As she started up the hill toward the hospital the sun broke through. In very little time students were on the college hill in T-shirts, tossing Frisbees. Then the sky turned misty and pale. A warm wind came up the valley. All at once the disorderly day prepared to present as spring. It was the kind of day salted with memories for Jo Carr. Maybe, she thought, for students too, because students arrived lately with recollections so much more complicated and brutal than the old ones.

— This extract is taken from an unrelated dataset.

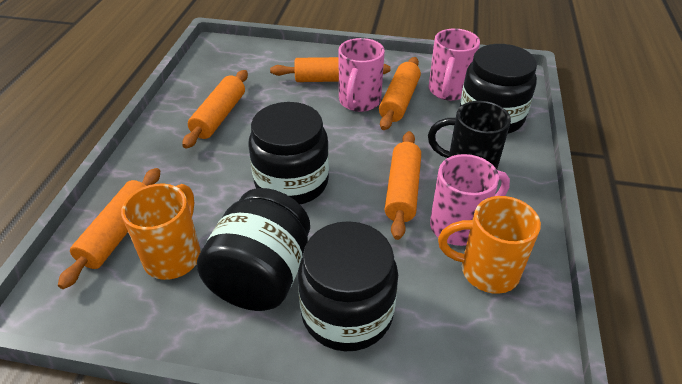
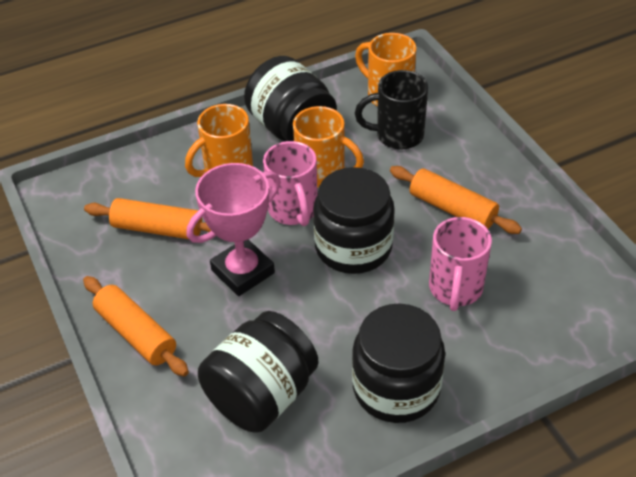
orange mug: 2 -> 3
orange rolling pin: 5 -> 3
pink mug: 3 -> 2
pink trophy: 0 -> 1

Jo was just old enough to remember when places like the college played at being the world. Its students went out to rule their cloudy imperium and around the campus no one even locked a door. In days of old the college had presumed to send forth its light, a few homilies, to doomed praying Indians. In its own heart it never knew, and never learned, light or darkness — about either, or how to distinguish one from another. It sent out bookish young men, and eventually women, to save the world by generations. But the college had never really known darkness until they threw away the keys, and the shadows the place had pondered and reported and tried to witch away turned up at its doors.

As a volunteer at the hospital, Jo functioned as a counselor — social worker. Even there she sometimes felt uneasy, a necessity to keep her job, and her dialogue with patients was, by unspoken understanding, scrupulously secular. It was hard for Jo to be secular about pain, however. Might as well call it God’s will as anything else, a process that was futile to interrogate. It was so much less of a burden not to attempt a ministration. How should I know why you got that awful stuff? Offer up your sufferings to the Holy Spirit if that gets you through the night. God takes pride in his providence. People felt better. So all of it gave urgent evidence of something. But what?

An odd thing had happened to Jo only weeks before. She had gone to visit a seven-year-old girl with a fatal, painful cancer. Her mother and father were there. The man was a swamp Yankee kind of guy. He wore a black jacket that might have been provided by a township to go with a job at the dump. He was not young. The mother was narrow-faced, pointy-nosed, small and whipped. The girl you could hardly look at without breaking down, so pale and helpless that it gave resonance to the term “life support.” Suddenly the child’s mother took the notion that her dying daughter should be baptized. In her surprise and confusion Jo thought in a rather panic-stricken way about priests, ministers, any clergy who might be on duty. All at once she heard herself saying, “I can do that.”